Mounds not clear to the eyes at first, rising

Kinda mushy (by now) generations

Of grass, of ceaseless rain, blurring the lines

Of forethought, persistence, endurance, wit

Rendering the scene (truth be told) vacant

To eyes and ears tethered to blinking screens

Superstructures driving your sex by bits

You think it was different back the in the day?

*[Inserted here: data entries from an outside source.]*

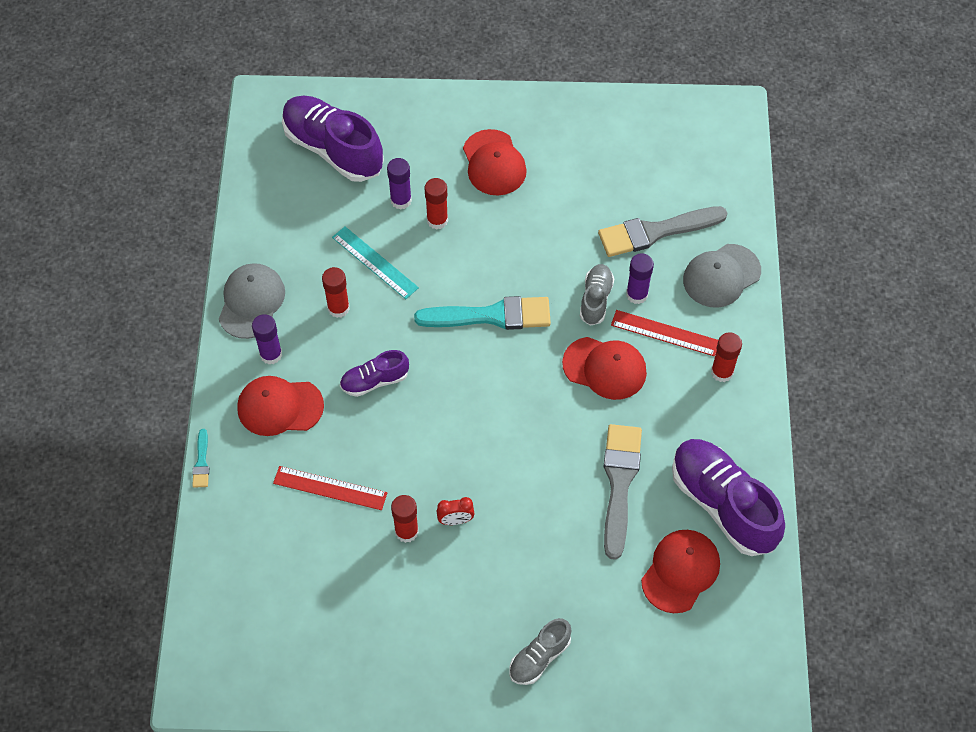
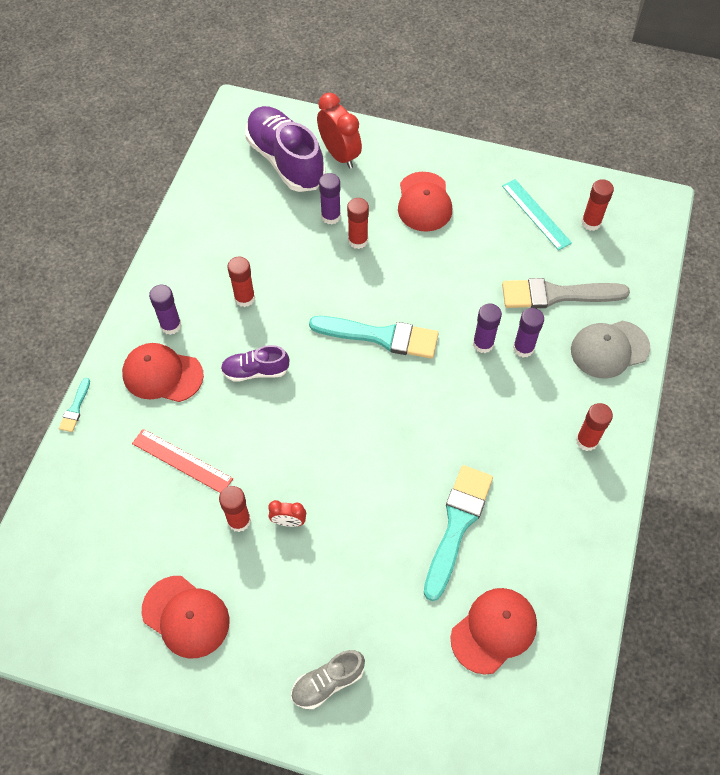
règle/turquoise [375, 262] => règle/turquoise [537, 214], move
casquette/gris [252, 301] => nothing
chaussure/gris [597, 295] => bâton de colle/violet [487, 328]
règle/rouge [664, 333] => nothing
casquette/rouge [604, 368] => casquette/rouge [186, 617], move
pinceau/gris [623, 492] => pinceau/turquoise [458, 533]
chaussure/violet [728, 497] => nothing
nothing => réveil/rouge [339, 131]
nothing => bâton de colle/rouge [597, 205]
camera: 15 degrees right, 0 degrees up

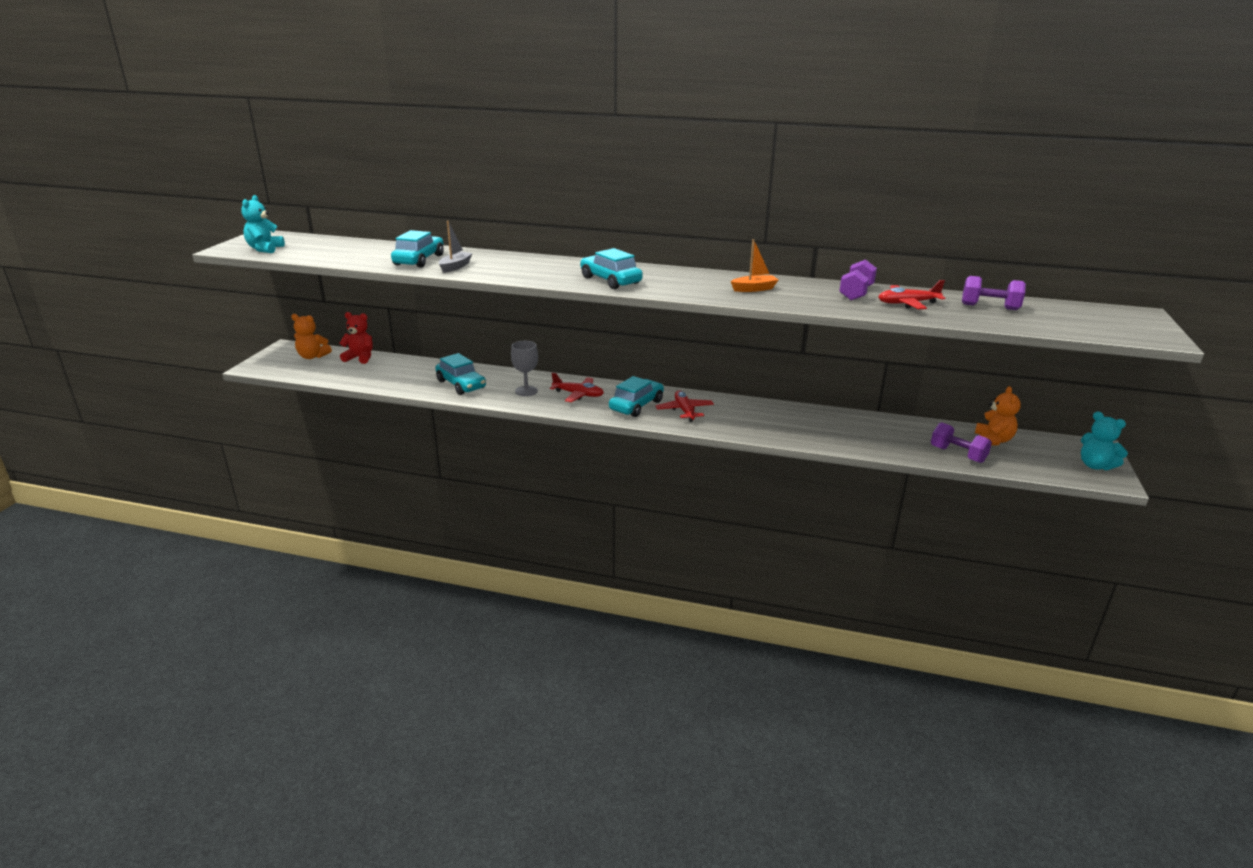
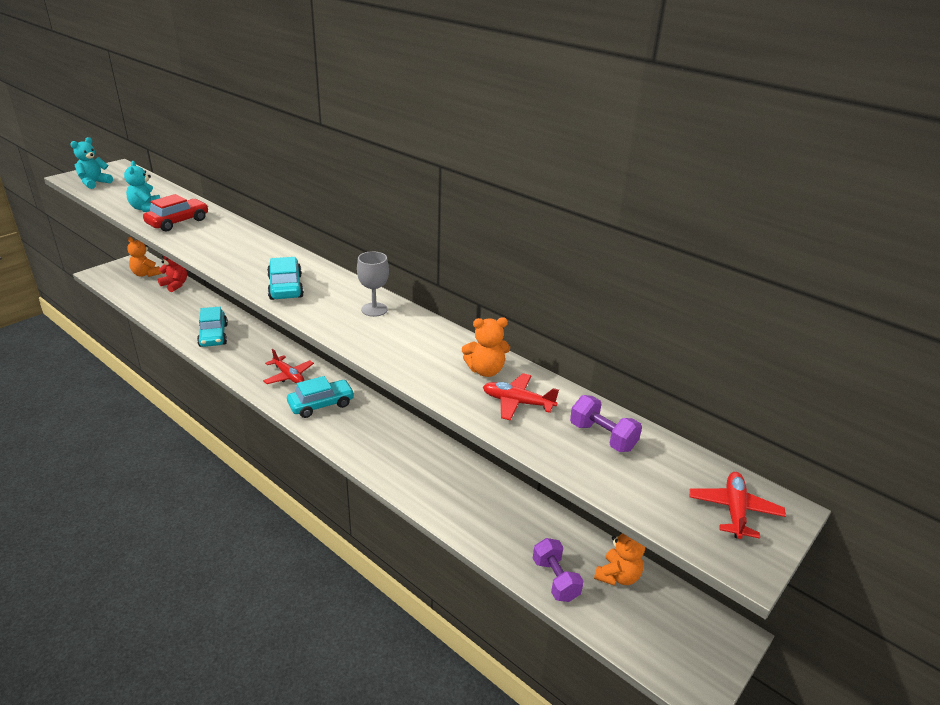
bateau/gris [455, 247] => nothing
voiture/turquoise [417, 249] => voiture/rouge [175, 212]
bateau/orange [755, 265] => nothing
haltère/violet [858, 279] => ours en peluche/orange [486, 347]
verre à pied/gris [524, 368] => verre à pied/gris [373, 284], move
avion/rouge [684, 406] => avion/rouge [738, 505], move
ours en peluche/turquoise [1104, 441] => ours en peluche/turquoise [142, 186], move
camera: 25 degrees right, 5 degrees up

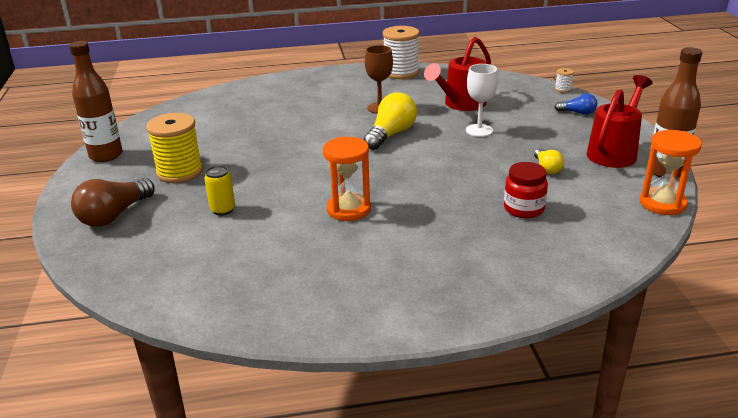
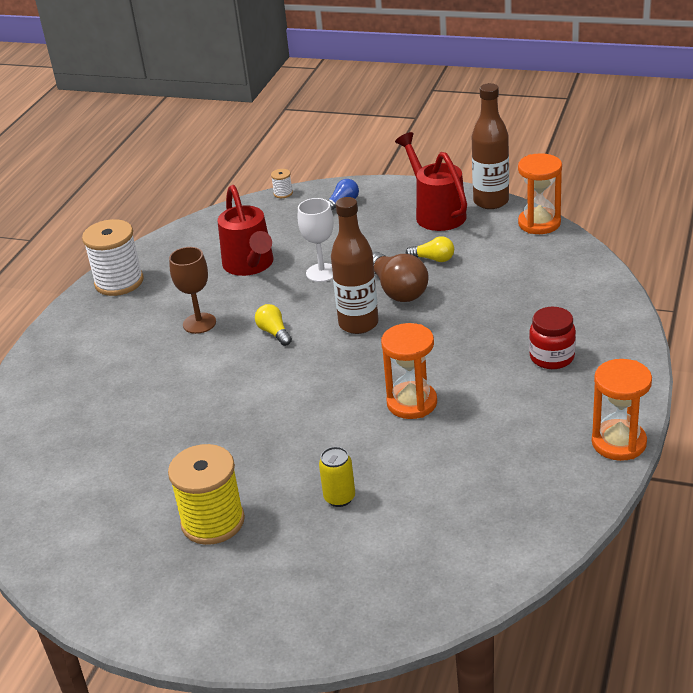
bouteille/marron [96, 101] => bouteille/marron [355, 265], move
ampoule/jaune [390, 121] => ampoule/jaune [273, 325], x0.56
bocal/rouge [526, 190] => bocal/rouge [552, 338], move
ampoule/marron [113, 202] => ampoule/marron [400, 276], move
nothing => sablier/orange [622, 410]
camera: 60 degrees left, 5 degrees up

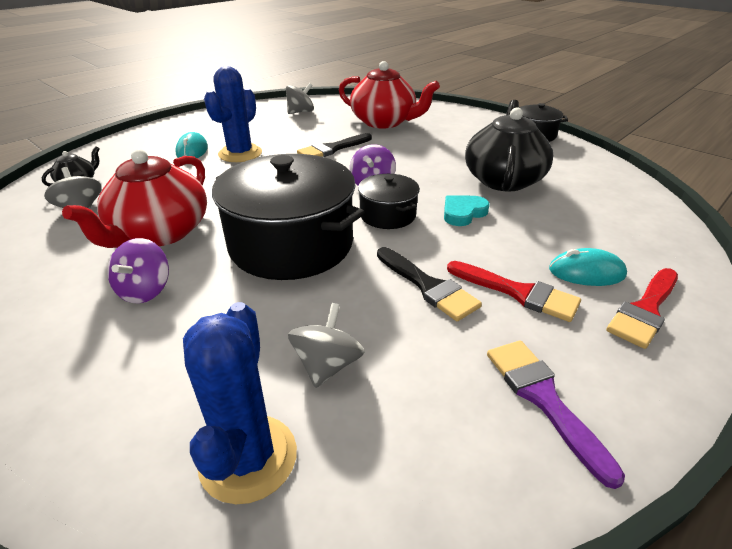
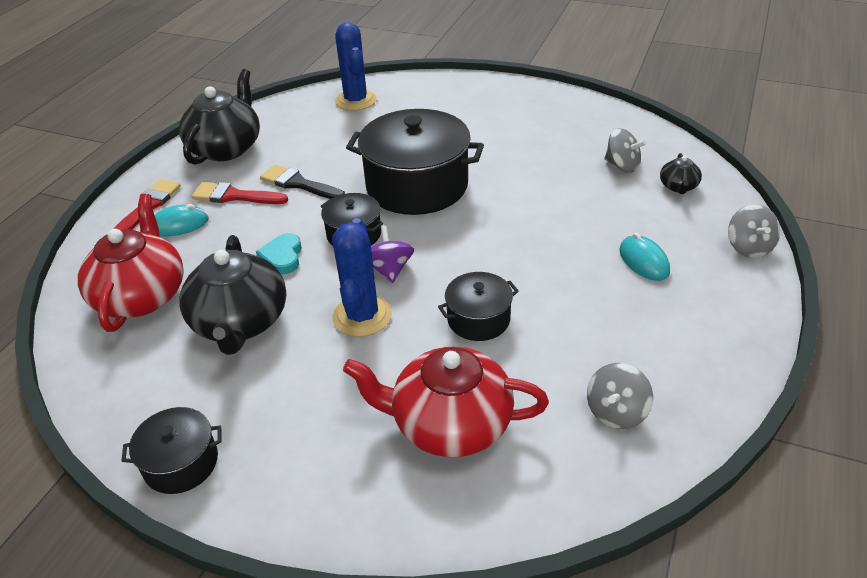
cactus/bleu [233, 114] => cactus/bleu [362, 277], move
pinceau/noir [334, 145] => marmite/noir [478, 306]
théière/rouge [134, 198] => théière/rouge [131, 263], move
cœur/turquoise [467, 210] => cœur/turquoise [279, 253], 150 degrees clockwise
toupie/violet [138, 270] => nothing
toupie/gris [326, 345] => toupie/gris [754, 231], move
pinceau/violet [556, 414] => théière/noir [219, 117]
camera: 160 degrees right, 5 degrees up

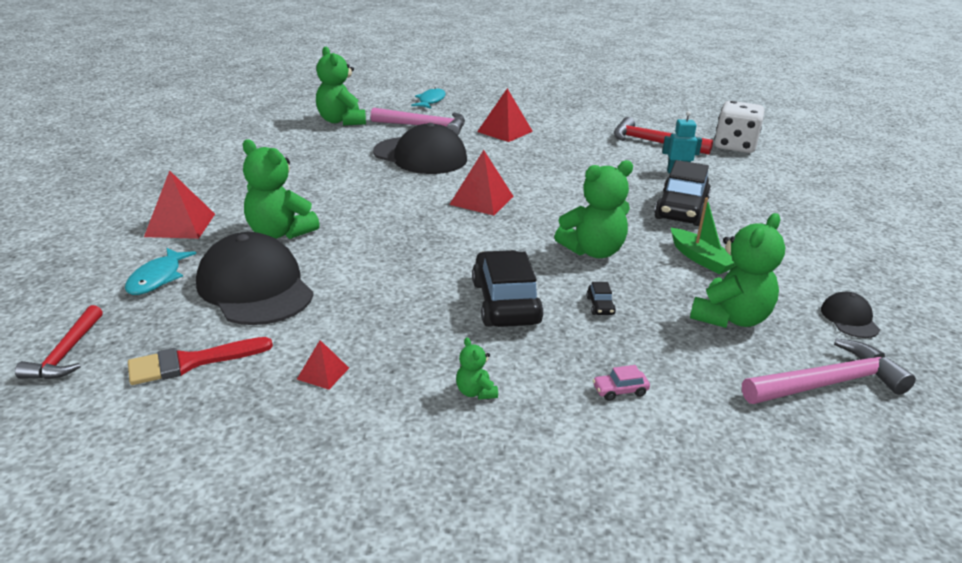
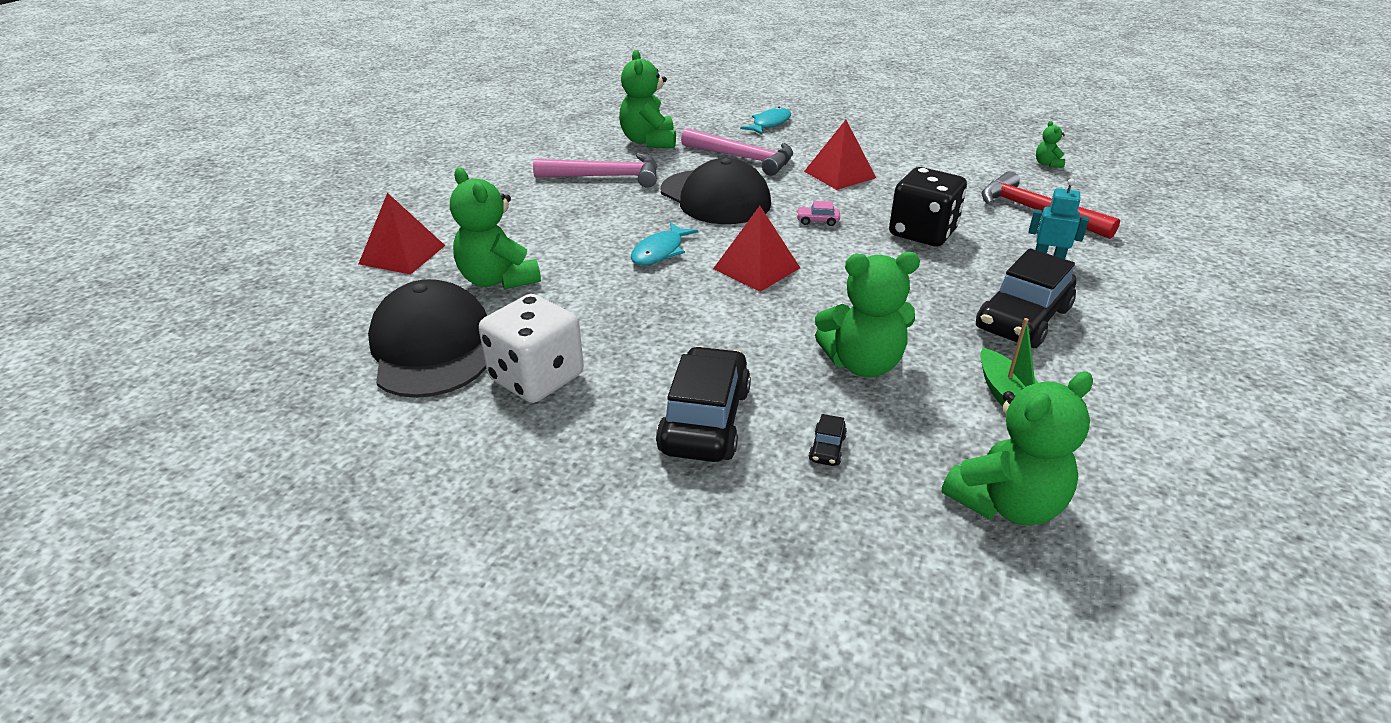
dé/blanc [739, 127] => dé/blanc [531, 348], move
poisson/turquoise [160, 271] => poisson/turquoise [664, 243], move
casquette/noir [850, 315] => nothing
marteau/rouge [59, 342] => nothing
pinceau/rouge [200, 361] => nothing
ours en peluche/vert [477, 368] => ours en peluche/vert [1050, 144], move
marteau/rose [829, 371] => marteau/rose [595, 170], move
pyramide/rouge [323, 365] => nothing
voiture/rose [621, 383] => voiture/rose [818, 213], move
nothing => dé/noir [928, 206]
camera: 20 degrees right, 5 degrees up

Smokey campfires, come gather round, listen

Hear those that came before, left all this junk

As we fast ditch our junk, dreaming deep space

Always deep space is sex as skulls retrieved

 

 

Destinations of Things

 

Consumables, ponder them briefly, breathe

Circuit board mound, forty meters in height

Jakarta slum, pickers climb high to pluck

Teeny, tiny chips, there, there’s a one, breathe

Exhale, what’s stirring behind the curtain?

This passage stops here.